Perform major refactor of dir_iterator_advance(). dir_iterator has
ceased to rely on a convoluted state machine mechanism of two loops and
two state variables (level.initialized and level.dir_state). This serves
to ease comprehension of the iterator mechanism and ease addition of new
features to the iterator.

Create an option for the dir_iterator API to iterate over subdirectories
only after having iterated through their contents. This feature was
predicted, although not implemented by 0fe5043 ("dir_iterator: new API
for iterating over a directory tree", 2016-06-18). This is useful for
recursively removing a directory and calling rmdir() on a directory only
after all of its contents have been wiped.

Add an option for the dir_iterator API to iterate over the root
directory (the one it was initialized with) as well.

Add the "flags" parameter to dir_iterator_create, allowing for the
aforementioned new features to be enabled. The new default behavior
(i.e. flags set to 0) does not iterate over directories. Flag
DIR_ITERATOR_PRE_ORDER_TRAVERSAL iterates over a directory before doing
so over its contents. DIR_ITERATOR_POST_ORDER_TRAVERSAL iterates over a
directory after doing so over its contents. DIR_ITERATOR_LIST_ROOT_DIR
iterates over the root directory.
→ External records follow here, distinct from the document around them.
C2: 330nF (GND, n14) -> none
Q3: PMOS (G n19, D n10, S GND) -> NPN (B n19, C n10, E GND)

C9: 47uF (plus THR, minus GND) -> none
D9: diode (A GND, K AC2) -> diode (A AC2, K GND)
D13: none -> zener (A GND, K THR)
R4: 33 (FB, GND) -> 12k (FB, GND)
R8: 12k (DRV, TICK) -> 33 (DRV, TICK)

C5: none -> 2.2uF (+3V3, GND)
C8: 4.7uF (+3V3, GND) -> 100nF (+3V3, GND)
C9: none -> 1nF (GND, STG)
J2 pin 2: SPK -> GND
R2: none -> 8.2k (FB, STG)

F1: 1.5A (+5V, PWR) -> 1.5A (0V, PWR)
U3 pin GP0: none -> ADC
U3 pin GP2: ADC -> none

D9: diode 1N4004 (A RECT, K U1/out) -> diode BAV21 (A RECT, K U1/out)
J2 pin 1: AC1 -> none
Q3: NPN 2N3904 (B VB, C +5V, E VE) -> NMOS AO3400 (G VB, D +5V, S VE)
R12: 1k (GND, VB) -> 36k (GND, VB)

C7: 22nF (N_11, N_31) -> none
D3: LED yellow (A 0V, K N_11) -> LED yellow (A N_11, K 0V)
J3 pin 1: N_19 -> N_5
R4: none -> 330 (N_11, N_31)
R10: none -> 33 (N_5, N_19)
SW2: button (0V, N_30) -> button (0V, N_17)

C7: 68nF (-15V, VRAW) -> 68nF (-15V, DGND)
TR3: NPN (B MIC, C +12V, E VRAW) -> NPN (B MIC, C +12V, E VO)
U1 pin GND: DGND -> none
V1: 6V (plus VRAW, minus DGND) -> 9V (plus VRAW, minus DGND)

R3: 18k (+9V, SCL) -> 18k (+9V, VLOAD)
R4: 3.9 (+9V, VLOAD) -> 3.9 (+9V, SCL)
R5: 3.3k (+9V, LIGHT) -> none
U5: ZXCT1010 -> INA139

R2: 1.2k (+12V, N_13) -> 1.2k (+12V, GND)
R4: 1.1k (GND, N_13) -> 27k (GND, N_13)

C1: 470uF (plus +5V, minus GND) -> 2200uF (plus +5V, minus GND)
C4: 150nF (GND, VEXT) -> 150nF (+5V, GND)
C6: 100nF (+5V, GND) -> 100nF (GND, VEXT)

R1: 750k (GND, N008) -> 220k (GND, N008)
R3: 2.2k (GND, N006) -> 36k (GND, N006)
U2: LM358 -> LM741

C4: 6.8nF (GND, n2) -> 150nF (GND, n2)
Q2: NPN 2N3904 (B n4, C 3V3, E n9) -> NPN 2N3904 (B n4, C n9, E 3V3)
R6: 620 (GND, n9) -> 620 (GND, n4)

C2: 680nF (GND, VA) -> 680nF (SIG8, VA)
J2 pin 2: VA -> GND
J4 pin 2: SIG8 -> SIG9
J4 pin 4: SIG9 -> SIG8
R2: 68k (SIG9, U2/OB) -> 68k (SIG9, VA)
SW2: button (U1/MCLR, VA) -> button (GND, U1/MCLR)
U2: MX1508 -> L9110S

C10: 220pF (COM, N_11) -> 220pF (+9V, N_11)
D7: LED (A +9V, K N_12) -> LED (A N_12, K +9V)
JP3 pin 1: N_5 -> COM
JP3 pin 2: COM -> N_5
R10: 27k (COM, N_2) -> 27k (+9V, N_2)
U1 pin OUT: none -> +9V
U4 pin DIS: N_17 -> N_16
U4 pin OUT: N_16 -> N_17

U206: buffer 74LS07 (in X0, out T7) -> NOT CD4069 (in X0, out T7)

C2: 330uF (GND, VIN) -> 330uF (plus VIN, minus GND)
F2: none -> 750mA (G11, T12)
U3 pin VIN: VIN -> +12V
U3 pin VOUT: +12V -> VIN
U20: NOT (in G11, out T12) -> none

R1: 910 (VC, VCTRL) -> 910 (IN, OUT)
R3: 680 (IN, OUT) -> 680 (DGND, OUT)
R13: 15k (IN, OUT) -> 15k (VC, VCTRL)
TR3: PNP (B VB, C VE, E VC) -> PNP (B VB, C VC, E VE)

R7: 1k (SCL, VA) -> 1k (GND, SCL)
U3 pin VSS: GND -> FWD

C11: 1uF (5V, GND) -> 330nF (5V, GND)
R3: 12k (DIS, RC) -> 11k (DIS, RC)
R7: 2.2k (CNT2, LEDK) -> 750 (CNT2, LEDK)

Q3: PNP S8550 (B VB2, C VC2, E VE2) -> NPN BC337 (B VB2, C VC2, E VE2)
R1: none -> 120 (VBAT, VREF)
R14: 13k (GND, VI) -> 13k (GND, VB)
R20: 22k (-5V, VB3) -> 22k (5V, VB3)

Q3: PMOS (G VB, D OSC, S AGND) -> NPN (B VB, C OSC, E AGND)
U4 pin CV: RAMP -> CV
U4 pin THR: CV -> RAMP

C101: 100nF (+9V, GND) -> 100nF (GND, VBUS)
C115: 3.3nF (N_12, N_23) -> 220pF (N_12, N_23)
These flags do not conflict with each
other and may be used simultaneously.

Amend a call to dir_iterator_begin() in refs/files-backend.c to pass
the flags parameter introduced.

Improve t/t0065-dir-iterator.sh and t/helper/test-dir-iterator.c to
test "post-order" and "iterate-over-root" modes.

Signed-off-by: Daniel Ferreira <bnmvco@gmail.com>
---
 dir-iterator.c               | 155 +++++++++++++++++++++++++++----------------
 dir-iterator.h               |  28 ++++++--
 refs/files-backend.c         |   2 +-
 t/helper/test-dir-iterator.c |   6 +-
 t/t0065-dir-iterator.sh      |  61 ++++++++++++++++-
 5 files changed, 183 insertions(+), 69 deletions(-)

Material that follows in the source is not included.